Estimated Budgetary Effects of H.R. 23, the Family and Small Business Taxpayer Protection Act, as Posted on the Website of the Clerk of the House of Representatives on January 9, 2023 as an Item That May Be Considered Pursuant to a Rule

The Statutory Pay-As-You-Go Act of 2010 establishes budget-reporting and enforcement procedures for legislation affecting direct spending or revenues. The net changes in outlays and revenues that are subject to those procedures are shown above.

The Congressional Budget Office adheres to laws and Congressional rules concerning the federal budget and to a set of principles (called the Scorekeeping Guidelines) created by the Congress.

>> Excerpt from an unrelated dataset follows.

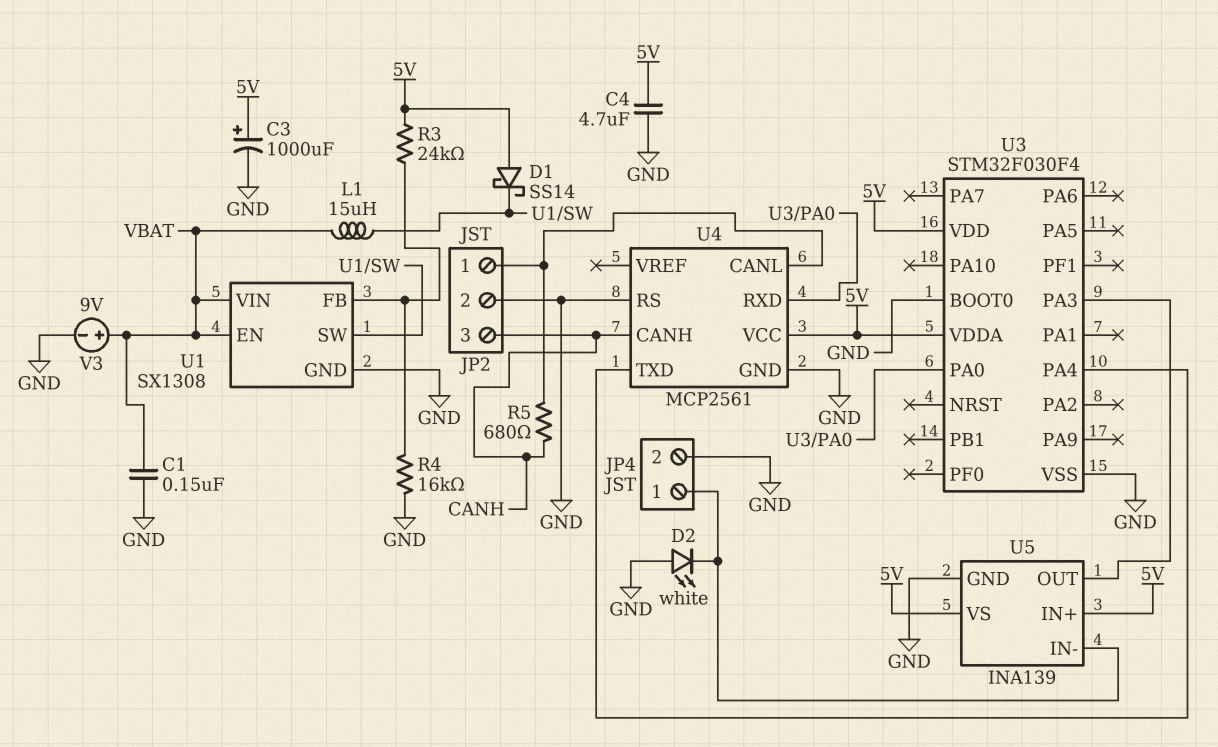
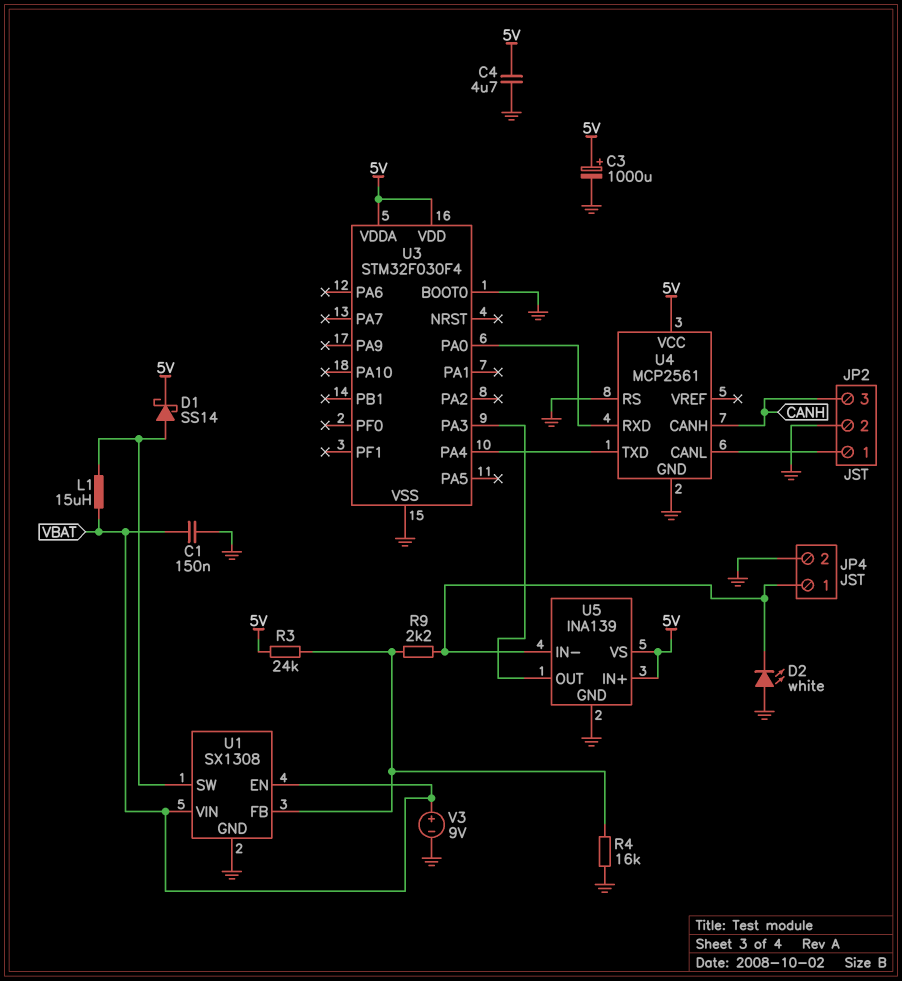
D1: schottky SS14 (A 5V, K U1/SW) -> schottky SS14 (A U1/SW, K 5V)
R5: 680 (CANH, JP2/1) -> none
R9: none -> 2.2k (JP4/1, U1/FB)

Those principles guide how the House and Senate Budget Committees, the Congressional Budget Office, and the Office of Management and Budget attribute budgetary effects to legislation, with the goal of promoting consistent treatment of estimated effects among those agencies. (For more information on those guidelines, see Congressional Budget Office, CBO Explains Budgetary Scorekeeping Guidelines, January 2021, www.cbo.gov/publication/56507.)

When a provision in an authorization bill provides funding for administrative or program management activities, such as when the IRS receives additional funding for administrative activities, spending of those amounts can result in increases in receipts. Guideline 14, however, directs scorekeepers to exclude those increases when estimating the budgetary effects of proposals that would provide additional mandatory funding for such activities.

Guideline 14 was adopted in part to avert cases in which possible, but uncertain, receipts were used to offset near-term increases in spending resulting from the same bill. That guideline is asymmetrical, however. That is, even though increased receipts cannot be credited to a bill that would increase administrative funding, estimated receipt losses that might result from a decrease in such funding are included in the estimated budgetary effects.

H.R. 23 would rescind unobligated funds provided by paragraphs (1)(A)(ii), (1)(A)(iii), (1)(B), (2), (3), (4), and (5) of section 10301 of Public Law 117–169. CBO estimates that the bill would decrease outlays by $71 billion and decrease receipts by $186 billion over the 2023-2032 period. Both of those effects are included in accordance with Guideline 14.